Life tends to repeat itself from one generation to the next.
At least it has in my family and we’re not unique.
As a boy, I remember times when my mom would hang up the phone on the wall in the kitchen (the only phone in the house; it had a very long cord) with the comment that her mom only called when someone died.
Please don’t take that the wrong way. Elsie Cook, my grandma, lived in the town where I grew up. We saw her often. I doubt if there were many days until she died in 1990, at age 80, that she and Mom didn’t at least speak on the phone. And the older she gets, it is uncanny how much like Grandma my mom becomes. In fact, this was something about which Dad delighted in teasing her. All he had to do was say, “Now, Elsie.”
I mention all of this to set up the email Mom sent Tuesday to me and my siblings. It said: “Three recent deaths in Chariton from your past. Dan Redmond, Ginny Altenhofen and Ila Moon. Remember the Christmas dinner at Ila Moon’s house years ago and her mother’s delicious noodles?”
And I am not complaining about the email. In fact, I’m glad she sent it.
To answer her question: Yes, I remember those noodles.
I also remember Mrs. Altenhofen. She was an English teacher at Chariton High School. It still seems awkward to call her Ginny even though her daughter, Anglea, was in my graduating class, our families attended the same church and they are people I’ve known for as long as I’ve known almost anyone.
Angela, who lives in Chicago, her brother Paul, who lives in Englewood, Colo., and their dad, Ron, all have my sympathies. Mrs. Altenhofen was 71. She died Sunday.

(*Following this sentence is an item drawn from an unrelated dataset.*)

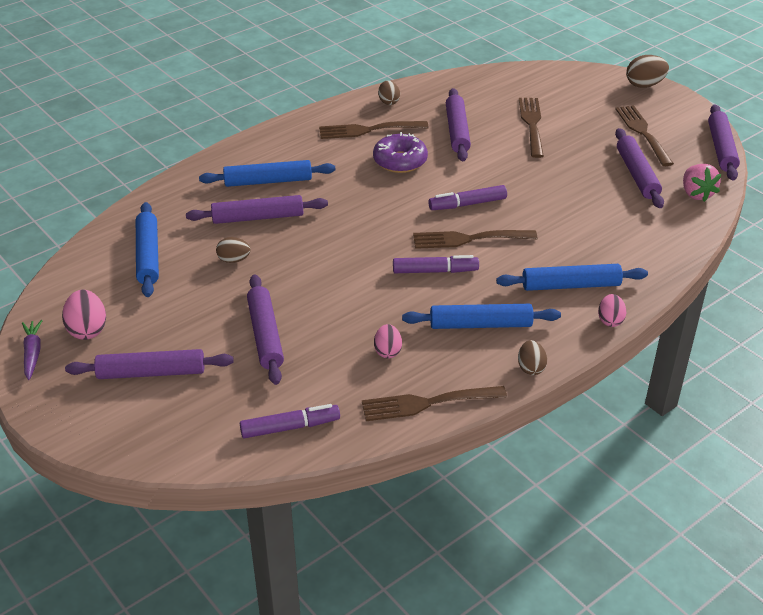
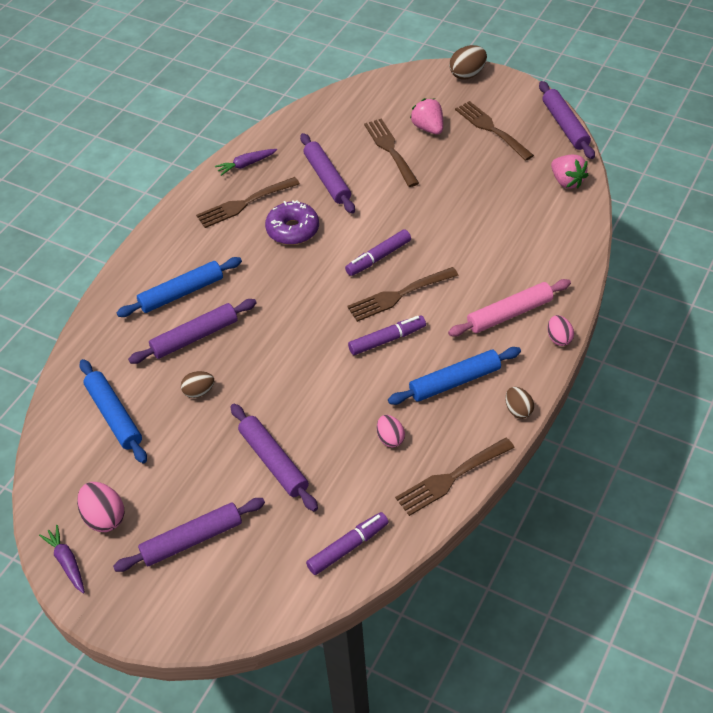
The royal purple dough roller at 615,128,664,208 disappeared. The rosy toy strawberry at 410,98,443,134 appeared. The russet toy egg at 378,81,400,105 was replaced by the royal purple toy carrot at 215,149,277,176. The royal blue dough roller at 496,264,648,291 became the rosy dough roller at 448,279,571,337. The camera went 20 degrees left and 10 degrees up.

But I’m really writing this because of Daniel T. Redmond Jr. If you don’t mind, though, I prefer to still call him Mr. Redmond. He died Saturday at age 83.
A memorial service will be held from 1-4 p.m. this Saturday at Lakeview Country Club in Chariton. Arrangements are being handled at Fielding Funeral Home, where an obituary hasn’t been written yet. I’ll add a link here if I can find one later.
From 1969-1989, according to the funeral home, Mr. Redmond was principal at CHS, which is where I graduated in 1985. At the time, he seemed like an old man. He would have been 56 back then, which makes me chuckle now. It’s funny how time changes someone’s perspective.
On a Facebook page called, You grew up in Chariton, Iowa, if you remember …, Kaye VanFleet said of Mr. Redmond: The best way to describe him would be to say he was a Teddy Bear when you got to know him. He handed out discipline with honesty and fairness, praise as needed and was someone you could talk to if you had a problem.”
That’s pretty much the principal I remember, too. Mr. Redmond was a big guy back then. And he didn’t walk well due, I think, to bad knees. He had been an athlete in college and maybe even afterward, if I remember correctly. He had played football and/or baseball, I think.
But by the late ’80s, it was difficult for him to get to some corners of the old three-story high school. At the time, he always struck me as someone who was stern — maybe even a bit cantankerous. I respected him, though, and may have even feared him more than I cared to admit.
After graduation, I moved on. At some point after I had graduated from high school and college, I ran into Mr. Redmond. It had to have been in Chariton, but I don’t remember what year it was or why I was even there. But I do remember him. He was friendly and funny — not at all the man I thought I knew when I was in high school. This, I’m guessing, is closer to the man remembered by his former golfing buddies, many of my former teachers and others in Chariton who knew Mr. Redmond.
He touched the lives of many people. My memories of that place, that time and that principal are synonymous.
And I’m glad Mom reminded me of it all today by sending her email.